|Schnell Ii, Raymond|
Submitted to: Methods in Enzymology
Publication Type: Peer Reviewed Journal
Publication Acceptance Date: 9/3/2004
Publication Date: 1/1/2005
Citation: Kuhn, D.N., Schnell II, R.J. 2005. Use of capillary array electrophoresis single strand conformational polymorphism analysis to estimate genetic diversity of candidate genes in germplasm collections. Methods in Enzymology. 395:238-258.
Interpretive Summary: The development of co-dominant molecular markers such as microsatellites is time consuming, expensive, and difficult to justify for minor crop species. An alternative approach is to search for genes that are conserved across species, in order to find and amplify similar genes. These amplification products (alleles) do not differ in size as do microsatellites and other types of markers, but instead differ in sequence. To detect these differences one must use a technique that allows separation based on conformation and this technique is known as Single Strand Conformation Polymorphism Analysis (SSCP). The ability to use DNA sequence information from well studied species and apply it to species with very little DNA sequence information reduces the time and cost of the genetic analysis. For example, resistance gene homologues (RGH) were discovered in cacao based on original sequences from lettuce and Arabidopsis. Using these RGH and SSCP we were able to screen the cacao germplasm collection, estimate genetic diversity, and fingerprint clones. Practical application of the technique is described with information included based on our experiences using SSCP on high throughput DNA fragment analysis machines.

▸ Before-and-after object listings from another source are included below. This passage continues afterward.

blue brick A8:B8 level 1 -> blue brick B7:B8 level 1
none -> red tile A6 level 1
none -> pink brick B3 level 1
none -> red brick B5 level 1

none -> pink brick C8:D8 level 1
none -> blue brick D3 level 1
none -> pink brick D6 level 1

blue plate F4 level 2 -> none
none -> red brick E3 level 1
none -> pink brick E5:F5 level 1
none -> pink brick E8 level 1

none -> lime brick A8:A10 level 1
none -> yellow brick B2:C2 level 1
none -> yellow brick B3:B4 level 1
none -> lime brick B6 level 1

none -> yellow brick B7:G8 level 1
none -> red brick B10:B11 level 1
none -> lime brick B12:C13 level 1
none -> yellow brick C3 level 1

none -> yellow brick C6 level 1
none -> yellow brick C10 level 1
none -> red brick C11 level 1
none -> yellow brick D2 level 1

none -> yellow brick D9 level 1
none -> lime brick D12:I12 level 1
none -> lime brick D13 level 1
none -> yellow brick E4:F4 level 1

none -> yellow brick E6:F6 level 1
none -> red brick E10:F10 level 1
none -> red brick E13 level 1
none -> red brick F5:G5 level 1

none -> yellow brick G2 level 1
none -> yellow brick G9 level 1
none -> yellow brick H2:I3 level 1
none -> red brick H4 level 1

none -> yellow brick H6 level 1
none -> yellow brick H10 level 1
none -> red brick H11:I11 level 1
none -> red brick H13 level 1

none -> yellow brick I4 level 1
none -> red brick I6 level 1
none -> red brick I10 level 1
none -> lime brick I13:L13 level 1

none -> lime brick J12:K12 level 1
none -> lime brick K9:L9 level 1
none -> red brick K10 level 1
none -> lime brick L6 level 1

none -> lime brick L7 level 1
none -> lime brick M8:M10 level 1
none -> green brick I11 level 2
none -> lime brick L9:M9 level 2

Technical Abstract: Capillary array electrophoresis-single strand conformational polymorphism (CAE-SSCP) analysis provides a reliable high throughput method to genotype plant germplasm collections. Primers designed to highly conserved regions of candidate genes can be used to amplify DNA from plants in the collection. These amplified DNA fragments of identical length are turned into useful markers by assaying sequence differences by CAE-SSCP analysis. Sequence differences affect the electrophoretic mobility of ssDNA under nondenaturing conditions. By collecting the mobility data for both strands assayed at two temperatures, alleles can be defined by mobility alone. For a germplasm collection with an unknown number of alleles at a locus, such mobility data of homozygotes can be used to determine the number of unique alleles without the necessity of cloning and sequencing each allele.